Both playwrights are noted for their authentic portraits of reality—their realistic settings, speech patterns, communal activities, seemingly arbitrary landscapes, character details, and aimless dialogue. Yet, on closer scrutiny we observe that Chekhov and Wilson subtly balance clearly delimited specificity of detail, psychological time, and anthropocentric chronicity in order to achieve emotional realism: the reality of isolation.
Typically in these plays we find families, whether literal or extended, gathered in confined settings. Communal reunions of the clan are characteristic of both playwrights. In Chekhov's Uncle Vanya the family has gathered to spend summer holiday, in The Three Sisters to celebrate Irina's birthday, in The Cherry Orchard to forestall the sale of the homestead. Similarly in Wilson's Rimers of Eldritch townspeople come together to identify a criminal and purify their town, in 5th of July to participate in the burial of Matt and to negotiate the sale of the house, in Hot l Baltimore to share a cup of coffee, pick up a game of checkers, commiserate about eviction. A device employed by both playwrights, that of restricted settings, underscores the fact that characters in close physical contact are rarely, if ever, in emotional contact. Attempts to forge connections are frustrated. On this subject Millie in Hot l Baltimore sadly muses: “there are very few people living here whom I would remember a year after they left.”2
In order to portray life as it is Chekhov and Wilson define characters by their solitude and estrangement from life, not by their participation in it. “Private people,” as Matt Friedman terms them in Talley's Folly,3 although ostensibly united for a communal purpose, remain a community of strangers irrevocably separated by personal needs, disappointments, and fears. Isolation is not mitigated by commingling; rather, it is intensified. In Chekhov's drama efforts to break out of the imprisonment of isolation are foiled or gently mocked: confidences are ignored, confessions fall on deaf ears.
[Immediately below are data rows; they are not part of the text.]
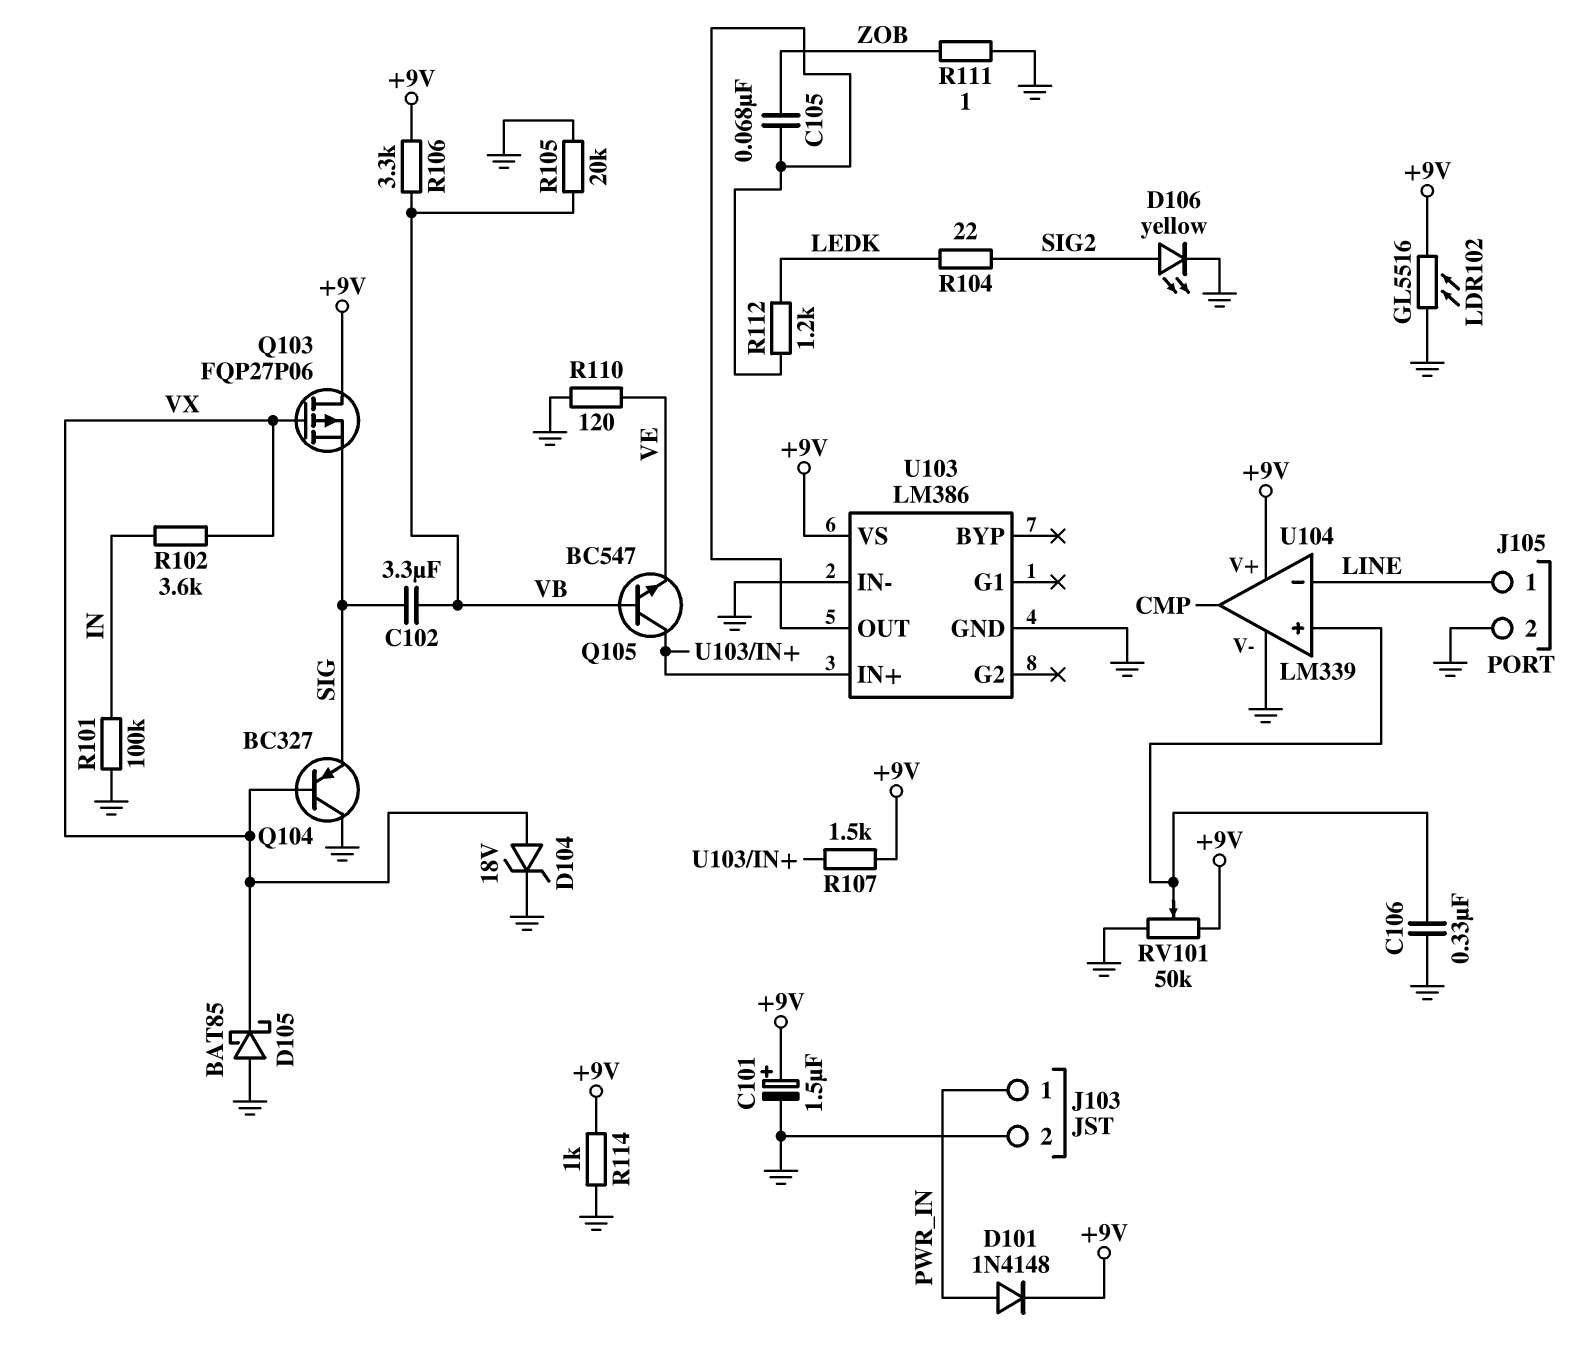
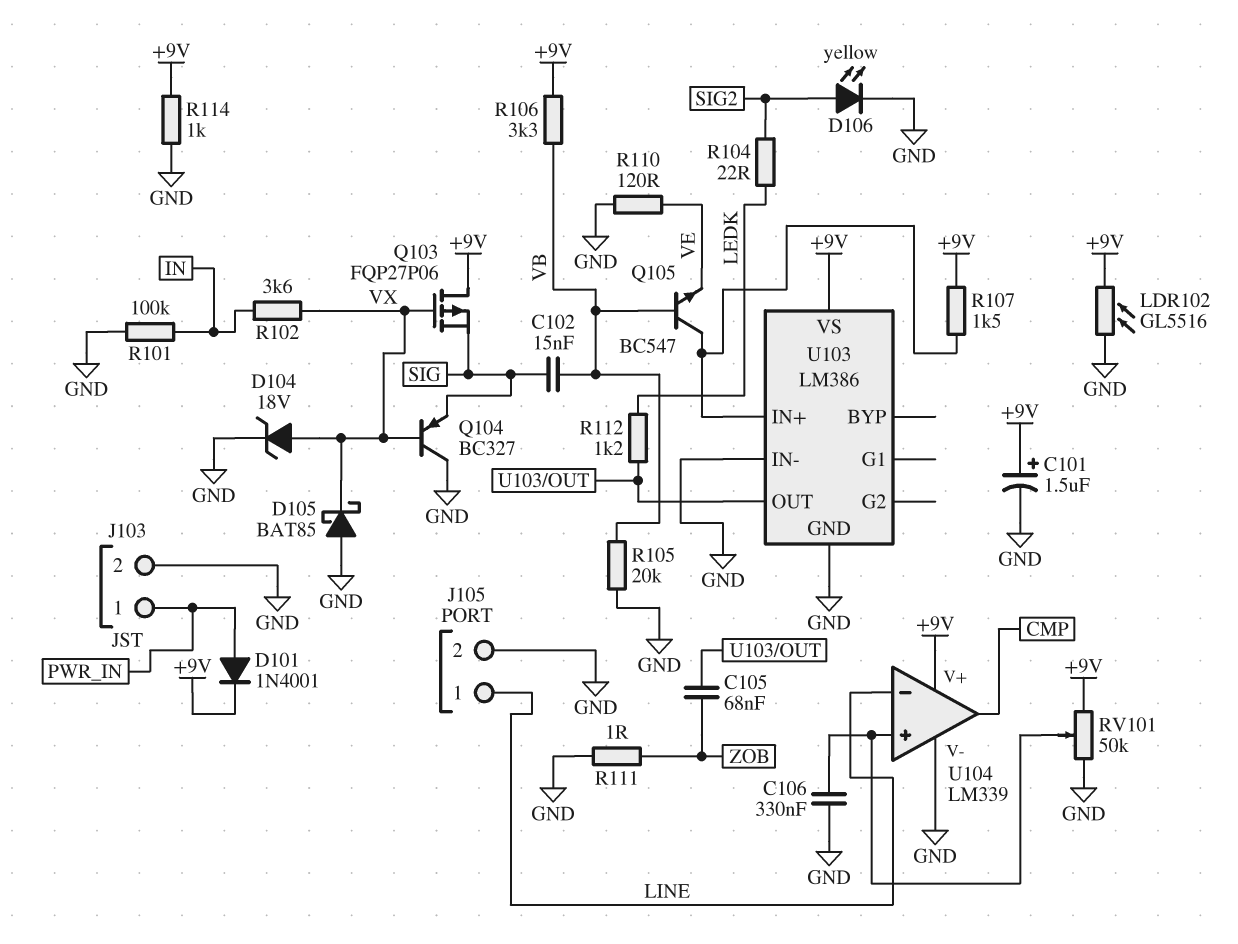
C102: 3.3uF (SIG, VB) -> 15nF (SIG, VB)
D101: diode 1N4148 (A PWR_IN, K +9V) -> diode 1N4001 (A PWR_IN, K +9V)

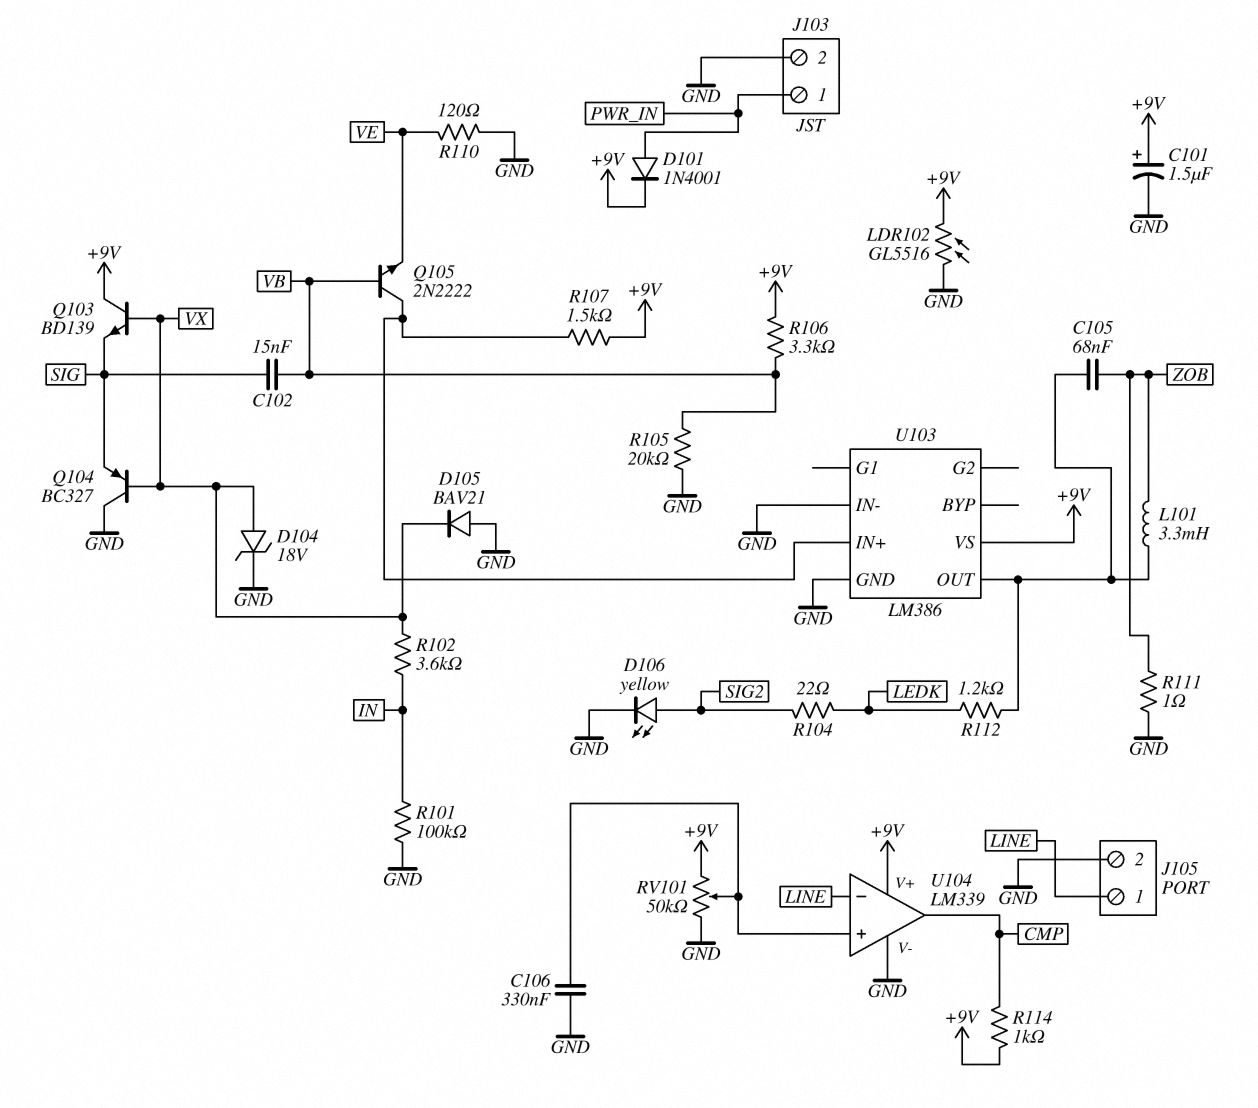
D105: schottky BAT85 (A GND, K VX) -> diode BAV21 (A GND, K VX)
L101: none -> 3.3mH (U103/OUT, ZOB)
Q103: PMOS FQP27P06 (G VX, D +9V, S SIG) -> NPN BD139 (B VX, C +9V, E SIG)
Q105: NPN BC547 (B VB, C U103/IN+, E VE) -> NPN 2N2222 (B VB, C U103/IN+, E VE)
R114: 1k (+9V, GND) -> 1k (+9V, CMP)

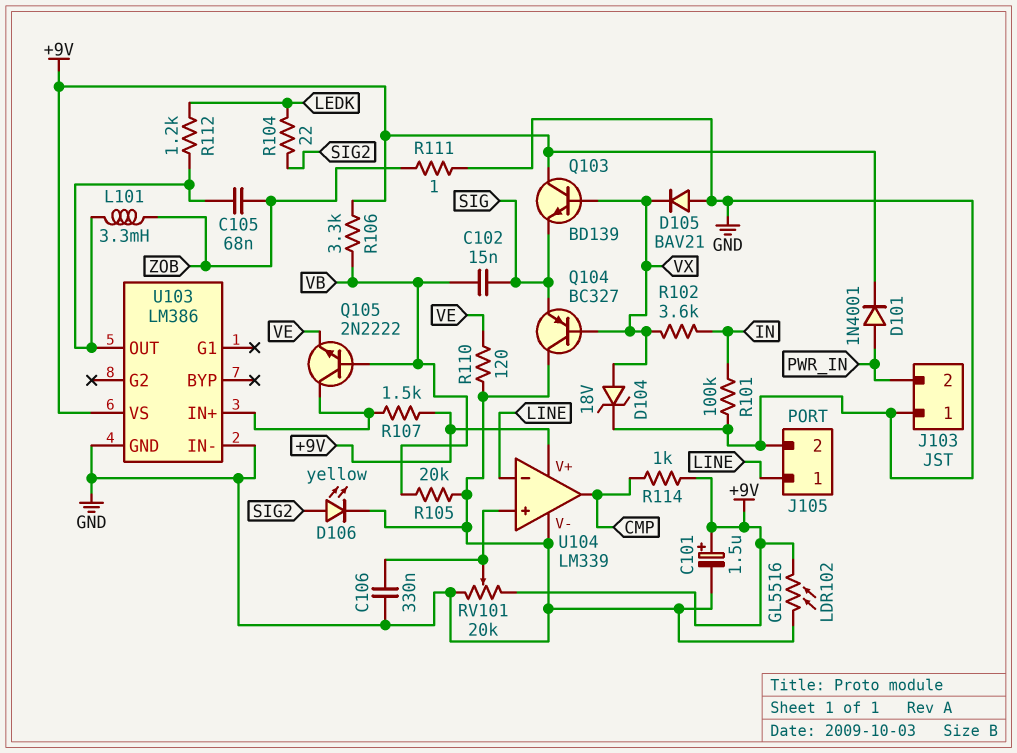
J103 pin 1: PWR_IN -> GND
J103 pin 2: GND -> PWR_IN
RV101: 50k (+9V, GND, wiper U104/in+) -> 20k (+9V, GND, wiper U104/in+)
For example, in The Three Sisters, Andrey, once an accomplished musician, respected professor, and happily married man, finds himself a failure in life and in love. He is surrounded, indeed suffocated, by his family; yet he is in desperate need of a confidant. Ironically, the man to whom Andrey finally confides is the deaf old man, Ferapont. Similarly in this drama Masha, devastated by news of the imminent departure of her lover Vershinin, seeks to share her pain and confess her love to her sisters. To impede communication Olga quite literally gets up, goes behind a dressing curtain, and rejects Masha's confession: “Whatever stupid things you say, it doesn't matter. I'm not listening.”4 Olga seeks to deny knowledge of Masha's adulterous affair, but in so doing she intensifies Masha's agony and her own.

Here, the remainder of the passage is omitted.